# what tire size.



## The Chosen One (Dec 8, 2010)

im buying a set of 18x8 tsw thruxtons. im wanting to lower the car roughly 1" up front and 3/4" in the rear. now my question is with running a set of 18x8 will i be able to use 245/40/18 or will i need to roll. im getting a deal on the wheels so my future plan is to buy 2 18x9 and use a 275/35/18. i found these tire sizes in the sticky of 17 vs 18. but didnt find anything about theyre fitment with a 1" drop front and 3/4" drop in the rear. thanks in advance for the help


----------



## The Chosen One (Dec 8, 2010)

also if i were to go with 18x8.5 on the rear would the 275/35/18 still be the choice of size


----------



## The Chosen One (Dec 8, 2010)

what offset is needed for the front and for the rear


----------



## svede1212 (Nov 1, 2005)

So I don't have to search all over  what are the offsets on those wheels. They should be stamped on the inside. I _think_ they're 45mm but want to be sure.


----------



## The Chosen One (Dec 8, 2010)

im waiting to hear back with the offset. im in afghanistan and they wont let me have my car.damn government


----------



## svede1212 (Nov 1, 2005)

Bastiges!  The stock offset is 48mm.
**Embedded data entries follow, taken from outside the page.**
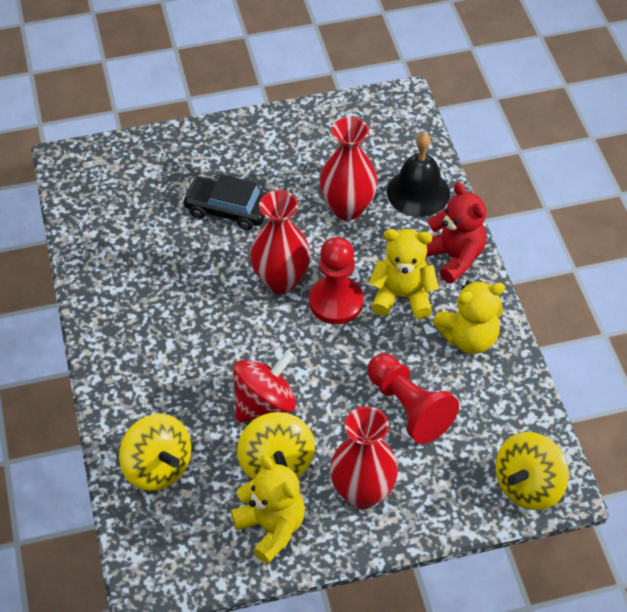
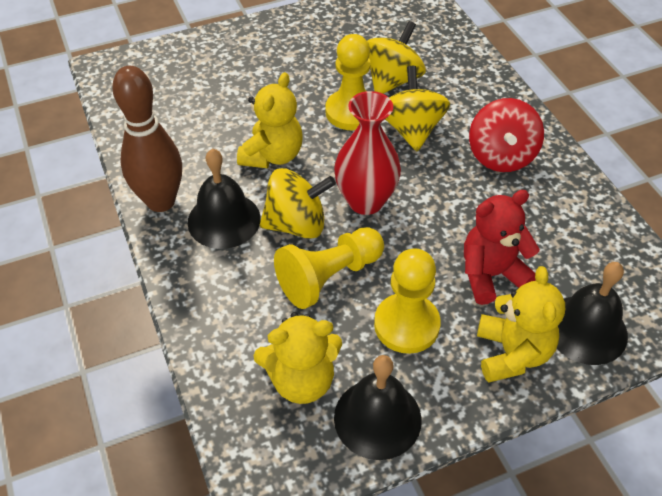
black bell: 1 -> 3
black car: 1 -> 0
brown bowling pin: 0 -> 1
red pawn: 2 -> 0
red vase: 3 -> 1
yellow pawn: 0 -> 3

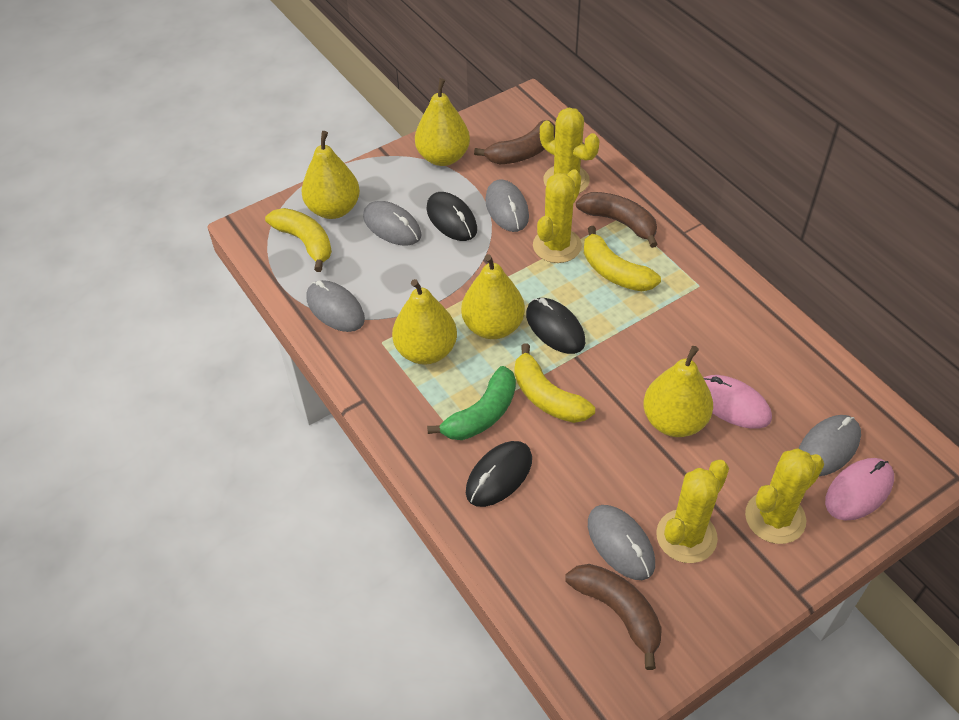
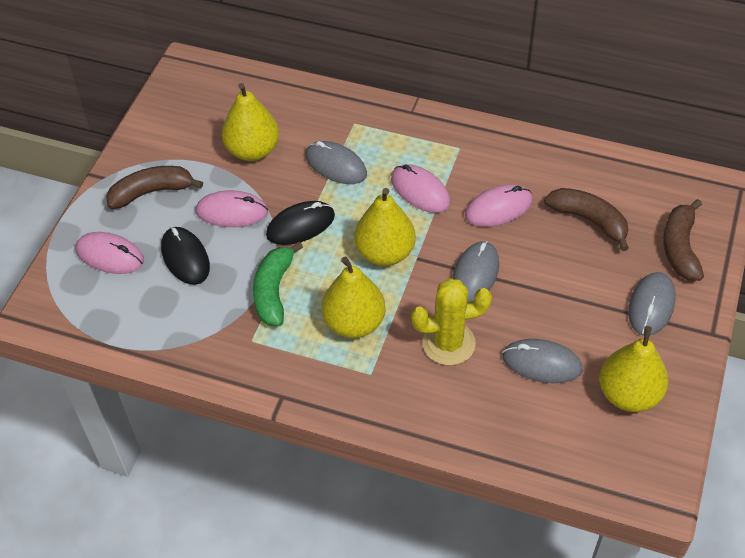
black mouse: 3 -> 2
grey mouse: 5 -> 4
pink mouse: 2 -> 4
yellow banana: 3 -> 0
yellow cactus: 4 -> 1
yellow pear: 5 -> 4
A smaller offset puts it whatever the difference is closer to the fender lip if you have the same wheel width. As you go to wider wheels and if you kept the same 48mm offset every inch puts ½" more to the outside and ½" more to the inside. Let's say in the future you do a 9" and the offset is 45mm. You'd be 3mm + 12.7mm ( ½") or about a total of 15.7mm (0.62") closer to the outside fender, pretty doable. A wider wheel keeps the tire from bulging out the sides more so you can run bigger tires than you could with the same wheel distance from the fender than a narrower wheel. For 9" you'd like a 45-54mm offset but could maybe squeeze a few mm out without too much trouble. It is much better to have too much offset than too little. With too little you can jack the back end up like a 4x4 or whack the alignment up in the back. Either way you lose the benefit of the handling with wider rubber, the jacked up in cornering or the camber off in straight line traction and tire wear. If you have too much offset you can just put a spacer on to bring the wheel back out if you need to.


----------